Li tenevano sotto controllo da "un po' di tempo" nella speranza di rintracciare i potenziali complici e i gioielli rubati. Dei preziosi non c'è traccia; dei complici neppure. Ma sabato sera intorno alle 22 un primo sospettato della rapina al Louvre è stato fermato mentre stava per imbarcarsi su un volo diretto in Algeria dall'aeroporto parigino Charles de Gaulle; un altro, arrestato dalla polizia nell'area di Seine-Saint-Denis, a sua volta pronto a lasciare l'Ue presumibilmente diretto in Mali, a quanto filtra dall'indagine. Determinante il lavoro della Scientifica.

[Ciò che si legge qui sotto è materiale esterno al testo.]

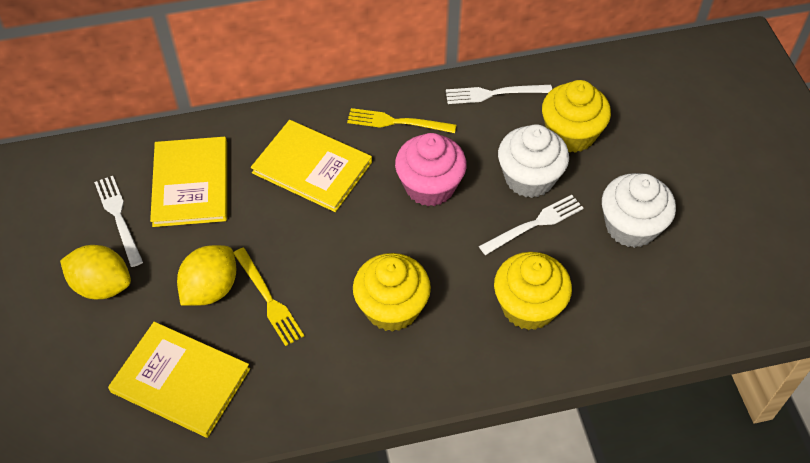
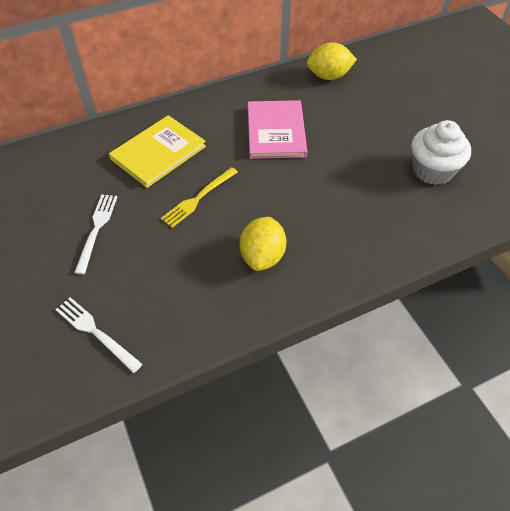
pink book: 0 -> 1
pink cupcake: 1 -> 0
white cupcake: 2 -> 1
white fork: 3 -> 2
yellow book: 3 -> 1
yellow cupcake: 3 -> 0
yellow fork: 2 -> 1

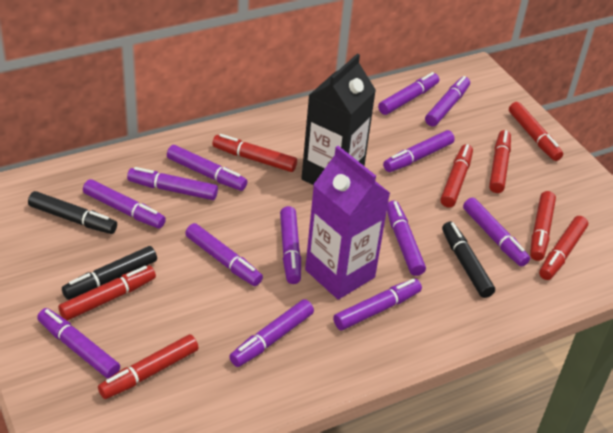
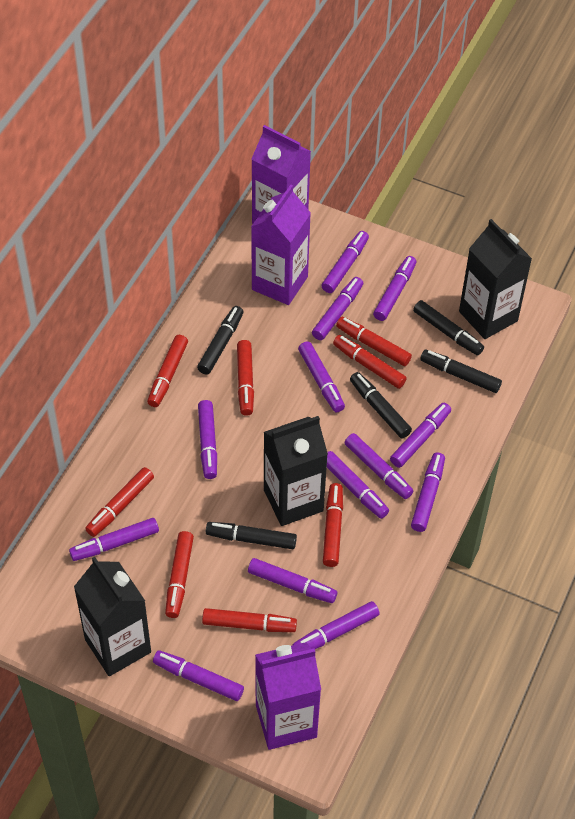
black carton: 1 -> 3
black marker: 3 -> 5
purple carton: 1 -> 3

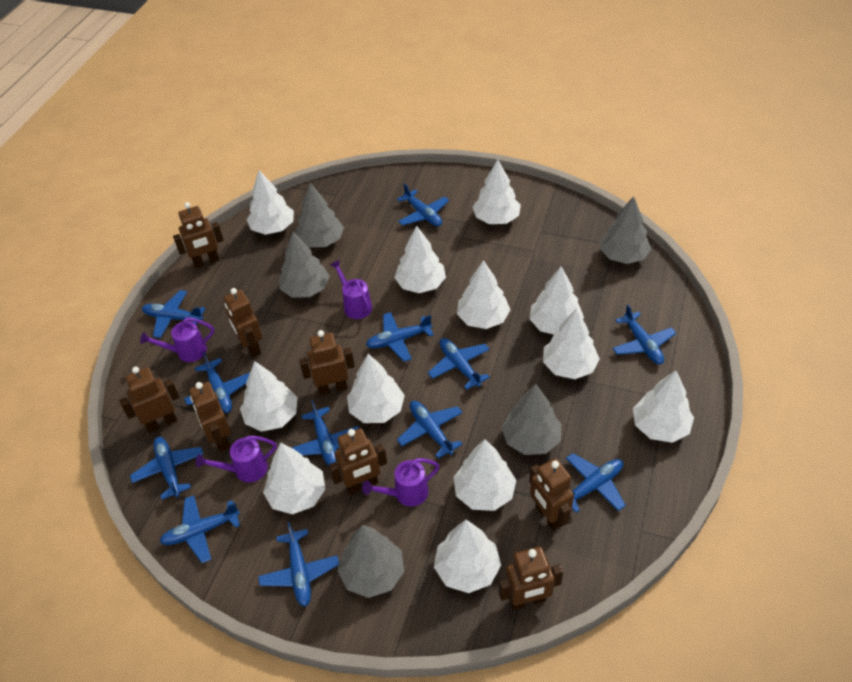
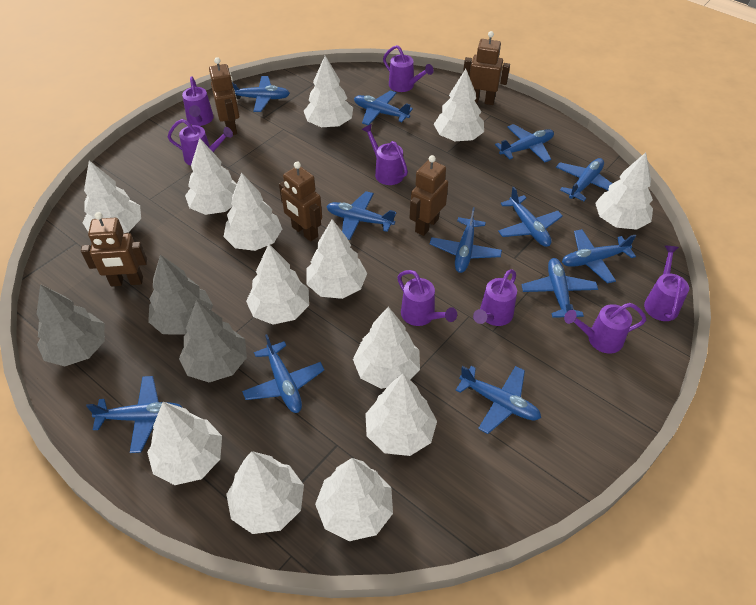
brown robot: 8 -> 5
grey tree: 5 -> 3
purple watering can: 4 -> 8
white tree: 12 -> 13

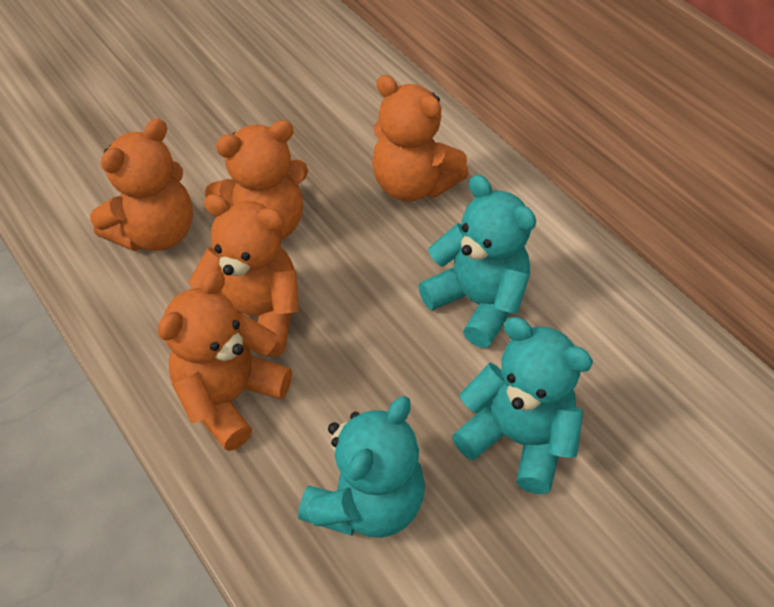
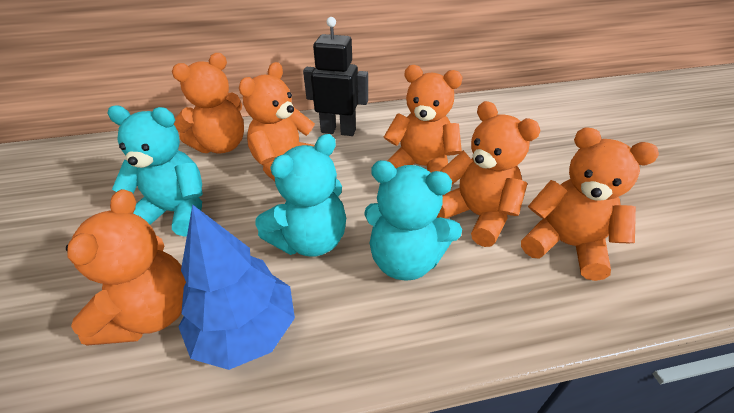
black robot: 0 -> 1
blue tree: 0 -> 1
orange teddy bear: 5 -> 6

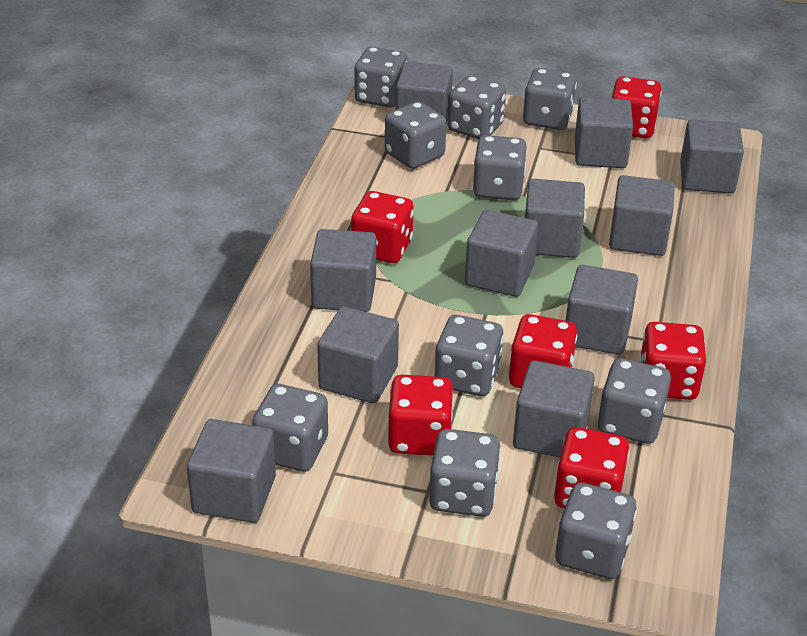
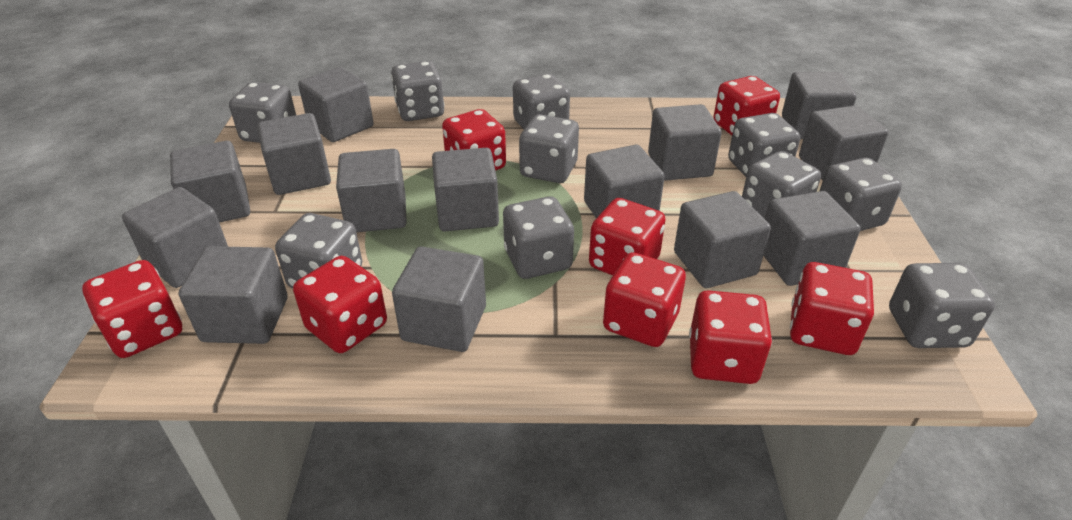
grey cube: 11 -> 14
red dice: 6 -> 8

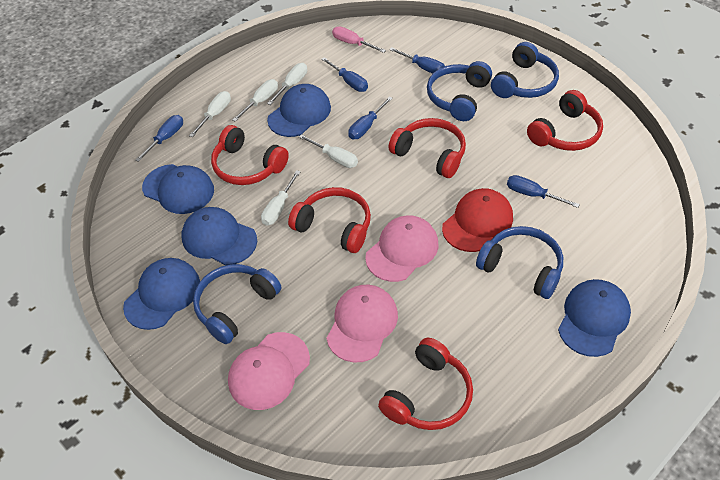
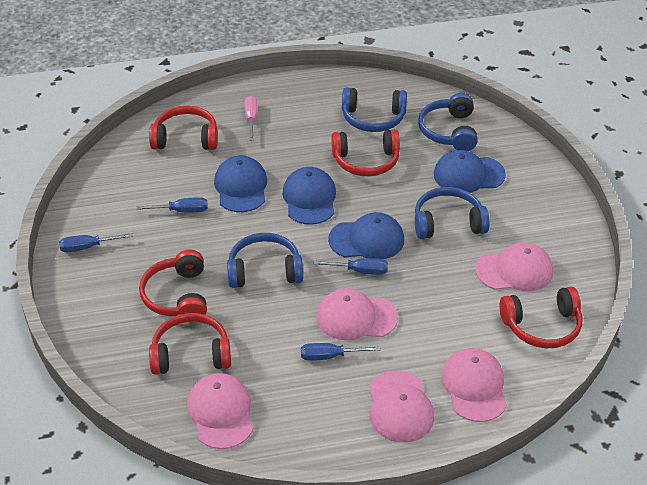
blue cap: 5 -> 4
blue screwdriver: 5 -> 4
pink cap: 3 -> 5
red cap: 1 -> 0
white screwdriver: 5 -> 0

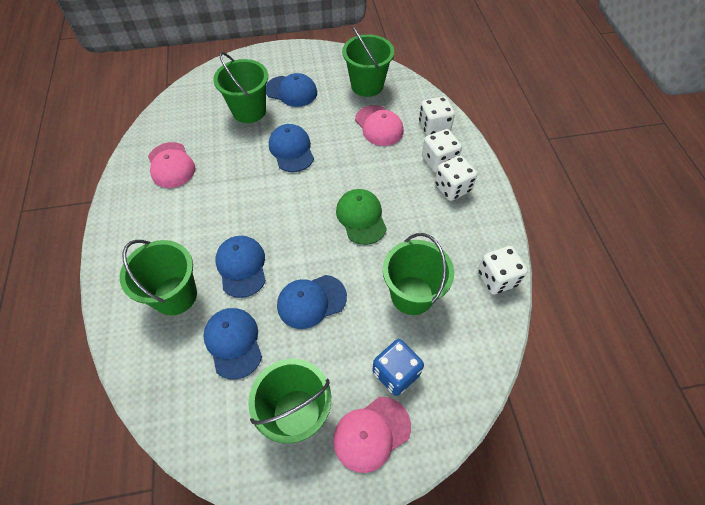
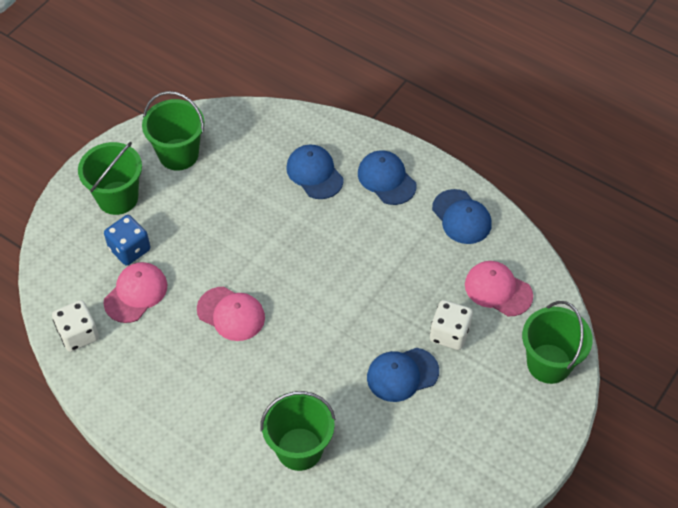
blue cap: 5 -> 4
green bucket: 5 -> 4
green cap: 1 -> 0
white dice: 4 -> 2

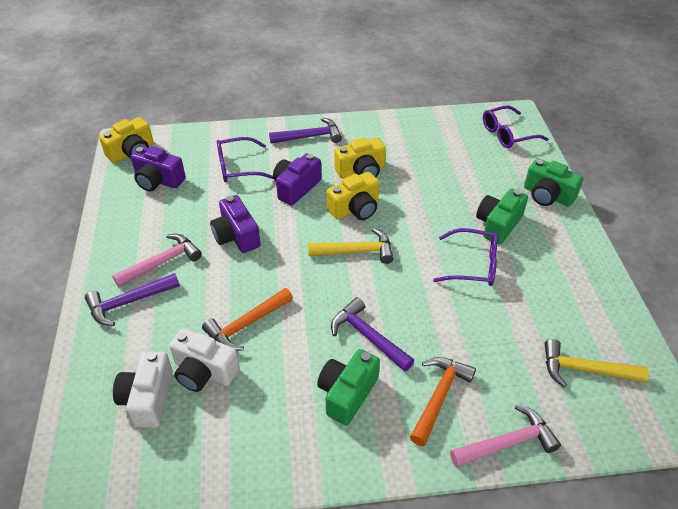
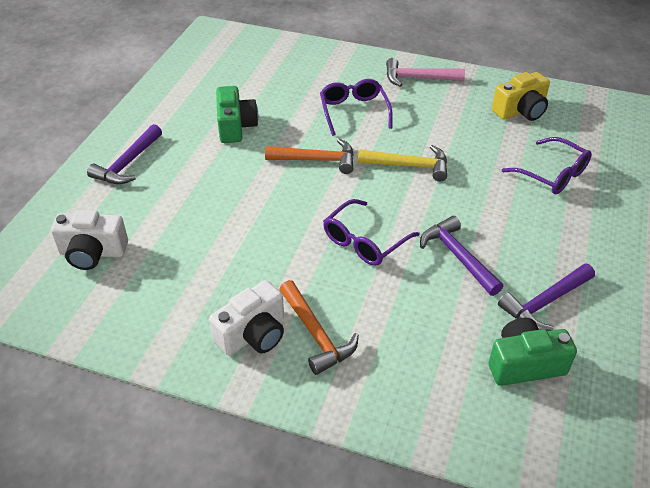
green camera: 3 -> 2
pink hammer: 2 -> 1
purple camera: 3 -> 0
yellow camera: 3 -> 1
yellow hammer: 2 -> 1

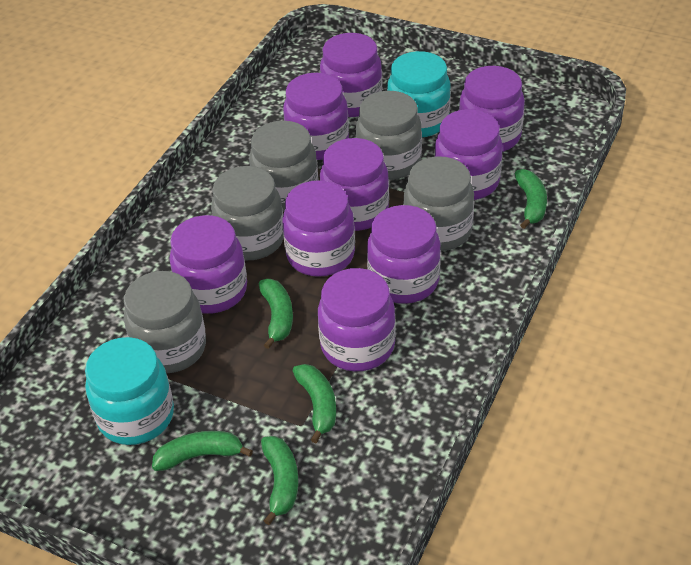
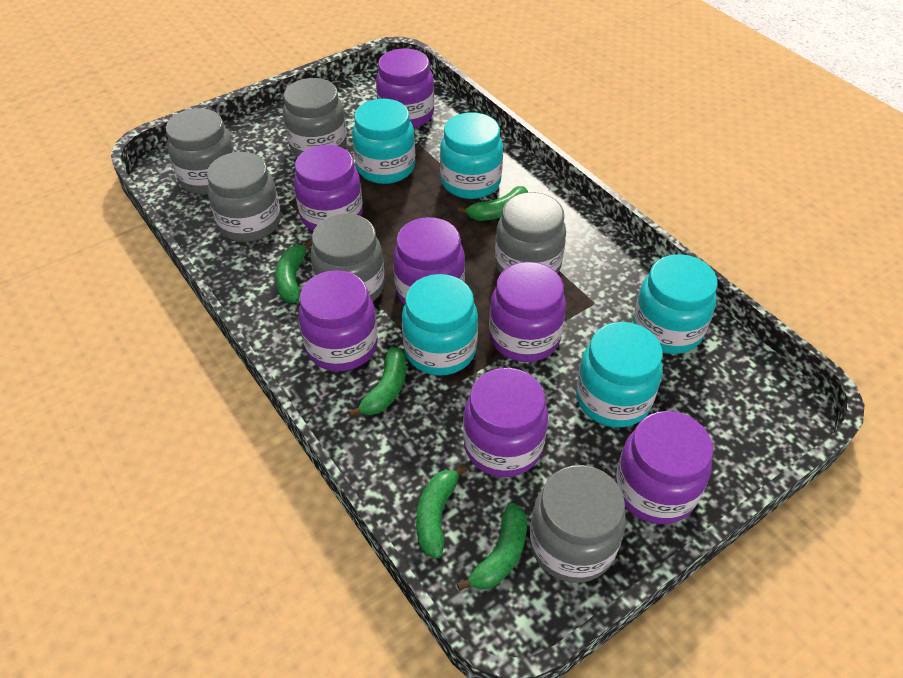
grey jar: 5 -> 6
purple jar: 9 -> 7
turquoise jar: 2 -> 5

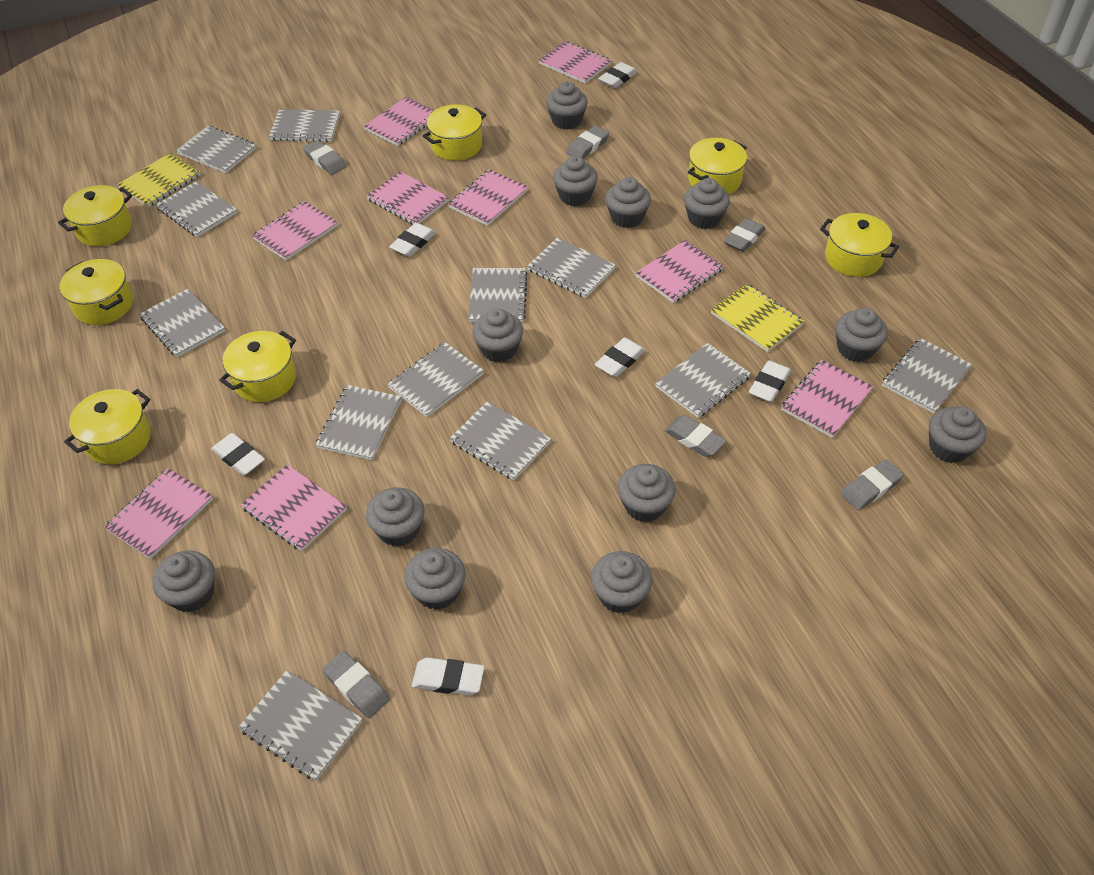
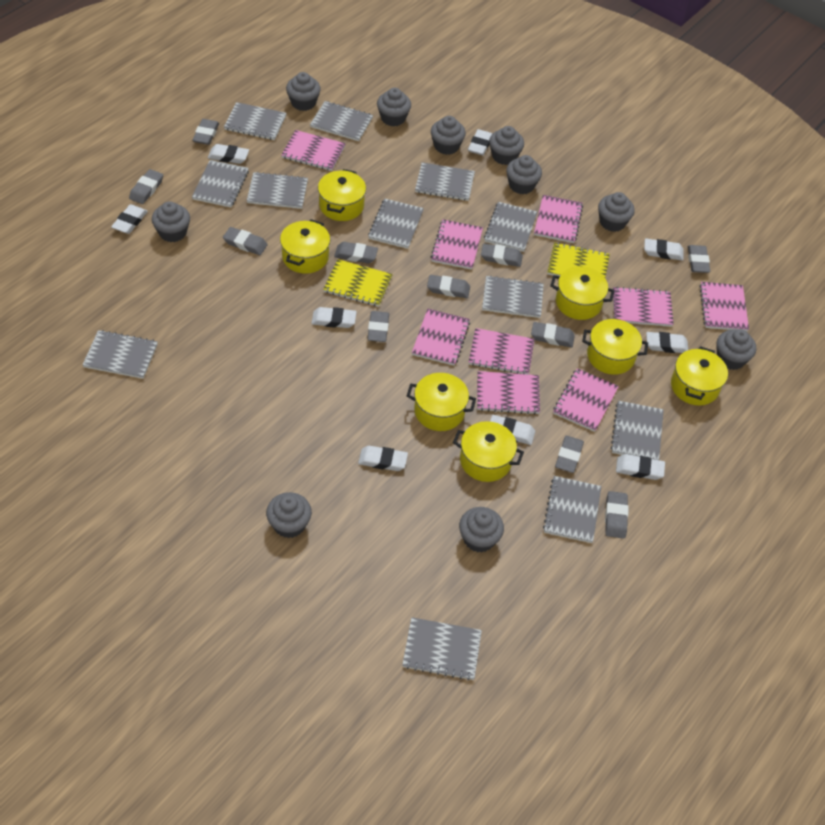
grey cupcake: 12 -> 10
grey eraser: 6 -> 11
white eraser: 6 -> 9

Già noti alle autorità per furti con scasso, secondo Le Parisien i due presentano "i profili di ladri esperti che potrebbero aver agito su commissione". Un'altra fonte li descrive a Le Monde come autori di precedenti "colpi sofisticati". Si ritiene che abbiano circa trent'anni. Tutte informazioni che da ieri mattina hanno iniziato a rimbalzare sulle tv d'Oltralpe, facendo infuriare la procuratrice di Parigi, che dopo la notizia degli arresti ha stigmatizzato il mancato "riguardo per l'inchiesta", esprimendo rammarico per la rivelazione dei due fermi che a suo dire "può soltanto nuocere agli sforzi investigativi di un centinaio di inquirenti mobilitati sia nella ricerca dei gioielli rubati sia dei malfattori".